US 12,135,681 B2
Coprocessors with bypass optimization, variable grid architecture, and fused vector operations
Aditya Kesiraju, Los Gatos, CA (US); Andrew J. Beaumont-Smith, Cambridge, MA (US); Boris S. Alvarez-Heredia, Redwood City, CA (US); and Ran A. Chachick, Providence, RI (US)
Assigned to Apple Inc., Cupertino, CA (US)
Filed by Apple Inc., Cupertino, CA (US)
Filed on Jul. 20, 2022, as Appl. No. 17/869,617.
Application 17/869,617 is a division of application No. 16/286,170, filed on Feb. 26, 2019, granted, now 11,429,555.
Prior Publication US 2022/0350776 A1, Nov. 3, 2022
Int. Cl. G06F 15/80 (2006.01); G06F 7/544 (2006.01); G06F 7/57 (2006.01); G06F 9/30 (2018.01); G06F 9/38 (2018.01)

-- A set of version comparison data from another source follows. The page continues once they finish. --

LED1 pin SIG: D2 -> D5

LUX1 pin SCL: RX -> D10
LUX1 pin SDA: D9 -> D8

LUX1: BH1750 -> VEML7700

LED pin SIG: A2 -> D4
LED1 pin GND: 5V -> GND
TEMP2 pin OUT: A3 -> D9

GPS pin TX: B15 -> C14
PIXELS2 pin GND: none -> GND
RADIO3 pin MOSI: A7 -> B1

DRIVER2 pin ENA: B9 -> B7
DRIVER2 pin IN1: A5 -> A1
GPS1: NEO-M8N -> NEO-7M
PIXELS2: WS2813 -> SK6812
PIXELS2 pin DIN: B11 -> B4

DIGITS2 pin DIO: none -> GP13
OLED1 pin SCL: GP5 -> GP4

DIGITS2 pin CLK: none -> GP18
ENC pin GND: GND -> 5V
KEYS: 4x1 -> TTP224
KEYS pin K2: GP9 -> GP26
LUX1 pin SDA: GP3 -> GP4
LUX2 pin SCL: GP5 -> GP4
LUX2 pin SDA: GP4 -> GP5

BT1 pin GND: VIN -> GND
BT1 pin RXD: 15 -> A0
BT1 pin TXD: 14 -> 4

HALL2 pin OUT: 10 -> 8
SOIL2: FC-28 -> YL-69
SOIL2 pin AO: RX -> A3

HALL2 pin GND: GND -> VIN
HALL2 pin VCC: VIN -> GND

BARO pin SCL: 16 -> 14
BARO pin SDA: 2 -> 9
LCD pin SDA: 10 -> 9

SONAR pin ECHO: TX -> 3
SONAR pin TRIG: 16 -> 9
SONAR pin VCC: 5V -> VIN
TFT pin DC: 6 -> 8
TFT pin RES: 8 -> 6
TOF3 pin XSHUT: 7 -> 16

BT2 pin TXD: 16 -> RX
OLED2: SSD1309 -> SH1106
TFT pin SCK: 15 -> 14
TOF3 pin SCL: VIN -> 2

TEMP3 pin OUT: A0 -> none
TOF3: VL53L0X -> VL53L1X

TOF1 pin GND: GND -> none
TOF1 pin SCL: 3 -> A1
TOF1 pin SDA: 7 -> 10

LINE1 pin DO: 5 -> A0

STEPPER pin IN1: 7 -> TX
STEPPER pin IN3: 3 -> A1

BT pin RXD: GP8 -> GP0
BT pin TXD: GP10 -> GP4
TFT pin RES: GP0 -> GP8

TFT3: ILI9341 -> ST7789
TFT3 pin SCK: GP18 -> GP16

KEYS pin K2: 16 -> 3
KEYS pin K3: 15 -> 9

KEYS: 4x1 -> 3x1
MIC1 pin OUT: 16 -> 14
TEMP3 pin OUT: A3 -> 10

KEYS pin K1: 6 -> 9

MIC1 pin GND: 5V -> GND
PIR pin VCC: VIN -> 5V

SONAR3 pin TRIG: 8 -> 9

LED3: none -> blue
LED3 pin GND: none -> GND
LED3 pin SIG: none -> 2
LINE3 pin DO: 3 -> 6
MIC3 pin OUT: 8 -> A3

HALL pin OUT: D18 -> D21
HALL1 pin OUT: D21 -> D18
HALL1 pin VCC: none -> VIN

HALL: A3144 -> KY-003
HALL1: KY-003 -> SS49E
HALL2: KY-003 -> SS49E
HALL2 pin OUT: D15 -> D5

CPC G06F 15/8053 (2013.01) [G06F 7/5443 (2013.01); G06F 7/57 (2013.01); G06F 9/3818 (2013.01); G06F 9/3828 (2013.01); G06F 9/3877 (2013.01)] 18 Claims
OG exemplary drawing
 
1. A coprocessor comprising:
a plurality of processing element circuits arranged in a grid of rows and columns, wherein a given processing element circuit of the plurality of processing element circuits comprises an arithmetic-logic unit (ALU) circuit configured to perform one or more ALU operations on a plurality of input operands to generate a result; and
a queue circuit coupled to the plurality of processing element circuits and including a scheduler circuit configured to issue instruction operations to the plurality of processing element circuits, wherein a first given instruction operation is of either a matrix mode type that causes computations in multiple rows of the grid or a vector mode type that causes computations in a first row of the grid, and wherein the scheduler circuit is configured to concurrently issue, as fused instruction operations, a second given instruction operation with the first given instruction operation based on the first given instruction operation being of the vector mode type and further based on the second given instruction operation being of the vector mode type and using a second row of the grid different from the first row, wherein the first row and the second row are determined based on respective destination identifiers of the first given instruction operation and the second given instruction operation.